The thing is though, we have a lot of infertility friends who got their ‘whoops’ later too.

Not us.

We don’t get the ‘whoops’ experience, apparently.

Which is okay.

We are thrilled to have our IVF baby and she has filled the parenthood void to its brim.

But no matter how you slice it, when push comes to fertility shove, we know one thing for sure.

We really are infertile.




3 Responses to I Think We Are Really Infertile!

  1. My wife and I will never have our whoops moment, I am confident of that. I have lower testosterone than any man I know. Not once did I ever get anything but a zero count. To be honest, I struggle with wanting to feel envious toward couples who do end up getting pregnant by mistake after they were supposedly infertile. That type of ending is just too happy for me.

  2. Sooo…I’m still in the middle of reading Brene Brown’s “I Thought It Was Just Me” and something she wrote reminded me exactly of that moment where we were all laughing with Lisa. Here it is:

    “When we don’t reach out to others, we allow them to sit alone in their shame, feeding shame the secrecy and the silence it craves. Just like we can’t use shame to change people, we can’t benefit from other people’s shame. We can, however, benefit from shared empathy.

    We don’t reach out to ‘fix’ or ‘save’ others. We reach out to help others by reinforcing their connection network and ours…

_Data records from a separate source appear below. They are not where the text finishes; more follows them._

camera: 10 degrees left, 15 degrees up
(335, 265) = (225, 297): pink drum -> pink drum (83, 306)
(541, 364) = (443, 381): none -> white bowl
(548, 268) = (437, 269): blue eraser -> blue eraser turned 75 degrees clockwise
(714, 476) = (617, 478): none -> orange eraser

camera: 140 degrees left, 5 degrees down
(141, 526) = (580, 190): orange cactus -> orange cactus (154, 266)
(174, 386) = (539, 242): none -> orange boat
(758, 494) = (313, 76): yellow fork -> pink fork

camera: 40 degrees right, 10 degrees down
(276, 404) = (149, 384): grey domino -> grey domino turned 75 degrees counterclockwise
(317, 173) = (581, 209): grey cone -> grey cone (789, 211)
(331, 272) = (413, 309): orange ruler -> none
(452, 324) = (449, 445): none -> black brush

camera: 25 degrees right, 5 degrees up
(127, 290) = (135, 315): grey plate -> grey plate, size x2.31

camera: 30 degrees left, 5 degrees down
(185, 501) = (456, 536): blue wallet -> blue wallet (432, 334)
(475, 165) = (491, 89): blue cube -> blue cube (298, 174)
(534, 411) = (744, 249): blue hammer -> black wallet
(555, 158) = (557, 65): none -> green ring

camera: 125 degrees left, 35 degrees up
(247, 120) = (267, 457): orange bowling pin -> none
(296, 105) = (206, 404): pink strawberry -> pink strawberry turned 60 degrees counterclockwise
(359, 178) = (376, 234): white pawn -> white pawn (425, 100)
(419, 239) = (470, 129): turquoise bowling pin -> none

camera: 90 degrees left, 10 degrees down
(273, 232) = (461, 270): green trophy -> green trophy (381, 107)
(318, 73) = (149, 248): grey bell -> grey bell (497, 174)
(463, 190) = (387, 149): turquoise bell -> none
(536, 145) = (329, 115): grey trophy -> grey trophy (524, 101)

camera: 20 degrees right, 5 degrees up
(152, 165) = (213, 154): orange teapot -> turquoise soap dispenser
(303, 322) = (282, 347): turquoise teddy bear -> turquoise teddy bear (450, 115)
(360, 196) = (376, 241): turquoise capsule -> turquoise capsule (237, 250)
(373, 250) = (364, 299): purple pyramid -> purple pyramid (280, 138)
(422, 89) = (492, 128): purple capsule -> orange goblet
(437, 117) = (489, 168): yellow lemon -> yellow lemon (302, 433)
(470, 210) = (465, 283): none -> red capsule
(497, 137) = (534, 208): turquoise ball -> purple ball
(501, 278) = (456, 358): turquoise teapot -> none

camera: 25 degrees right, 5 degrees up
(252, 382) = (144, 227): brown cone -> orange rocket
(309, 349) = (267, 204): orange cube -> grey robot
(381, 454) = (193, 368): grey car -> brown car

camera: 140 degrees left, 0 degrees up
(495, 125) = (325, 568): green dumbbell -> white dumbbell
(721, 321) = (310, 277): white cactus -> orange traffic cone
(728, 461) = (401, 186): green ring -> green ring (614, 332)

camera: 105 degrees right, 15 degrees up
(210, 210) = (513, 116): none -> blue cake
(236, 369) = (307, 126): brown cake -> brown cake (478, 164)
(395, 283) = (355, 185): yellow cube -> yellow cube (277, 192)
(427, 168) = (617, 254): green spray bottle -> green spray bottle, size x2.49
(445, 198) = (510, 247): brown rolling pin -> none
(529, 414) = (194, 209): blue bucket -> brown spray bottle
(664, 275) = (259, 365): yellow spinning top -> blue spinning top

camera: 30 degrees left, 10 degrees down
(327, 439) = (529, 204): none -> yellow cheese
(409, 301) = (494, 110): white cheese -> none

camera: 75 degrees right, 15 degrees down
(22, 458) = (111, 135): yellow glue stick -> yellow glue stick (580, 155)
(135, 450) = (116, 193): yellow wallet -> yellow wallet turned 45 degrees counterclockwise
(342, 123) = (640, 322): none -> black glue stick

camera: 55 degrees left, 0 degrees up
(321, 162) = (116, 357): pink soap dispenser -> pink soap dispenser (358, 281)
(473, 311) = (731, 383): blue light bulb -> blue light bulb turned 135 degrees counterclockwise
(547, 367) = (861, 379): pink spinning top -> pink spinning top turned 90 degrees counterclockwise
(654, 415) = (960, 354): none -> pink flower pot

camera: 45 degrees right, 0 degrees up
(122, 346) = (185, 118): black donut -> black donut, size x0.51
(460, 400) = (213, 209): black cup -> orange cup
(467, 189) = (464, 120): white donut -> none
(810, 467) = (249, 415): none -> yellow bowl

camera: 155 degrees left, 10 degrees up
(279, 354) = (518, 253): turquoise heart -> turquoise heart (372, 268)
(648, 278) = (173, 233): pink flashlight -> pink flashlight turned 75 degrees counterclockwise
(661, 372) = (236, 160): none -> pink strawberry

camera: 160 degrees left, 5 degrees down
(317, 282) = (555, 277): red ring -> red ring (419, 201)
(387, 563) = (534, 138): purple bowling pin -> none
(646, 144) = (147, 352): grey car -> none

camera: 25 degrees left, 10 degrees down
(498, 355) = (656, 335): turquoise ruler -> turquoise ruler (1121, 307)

    One of the benefits of sharing out story is experiencing ‘knowing laughter.’ I define knowing laughter as laughter that results from recognizing the universality of our shared experiences, both positive and negative. It embodies the relief and connection we experience when we realize the power of sharing our shame…

    Knowing laughter is not the use of humor as self-deprecation or deflection; it’s not the kind of painful laughter we sometimes hide behind. Knowing laughter is acknowledging the absurdity of the expectations that form the shame web and recognizing the irony of believing that we, alone, are trapped and entangled in the web…

    There is something moving, spiritual and essential about sharing knowing laughter with people who understand our struggles. My favorite definition of laughter comes from the wonderful writer Anne Lamott. I once heard her describe laughter as a ‘bubbly, effervescent form of holiness.’…

    Here’s what Marki McMillan, one of the researchers, writes: ‘Laughter is the evidence that the chokehold of shame has been loosened. Knowing laughter is the moment we feel proof that our shame has been transformed. Like empathy, it strips shame to the bone, robs it of its power, and forces it from the closet.’

    When we reach out to others and share our stories, we increase our power and potential to create change. For most of us, reaching out to others results in tremendous individual change, and inspires some still further to engage in collective change.”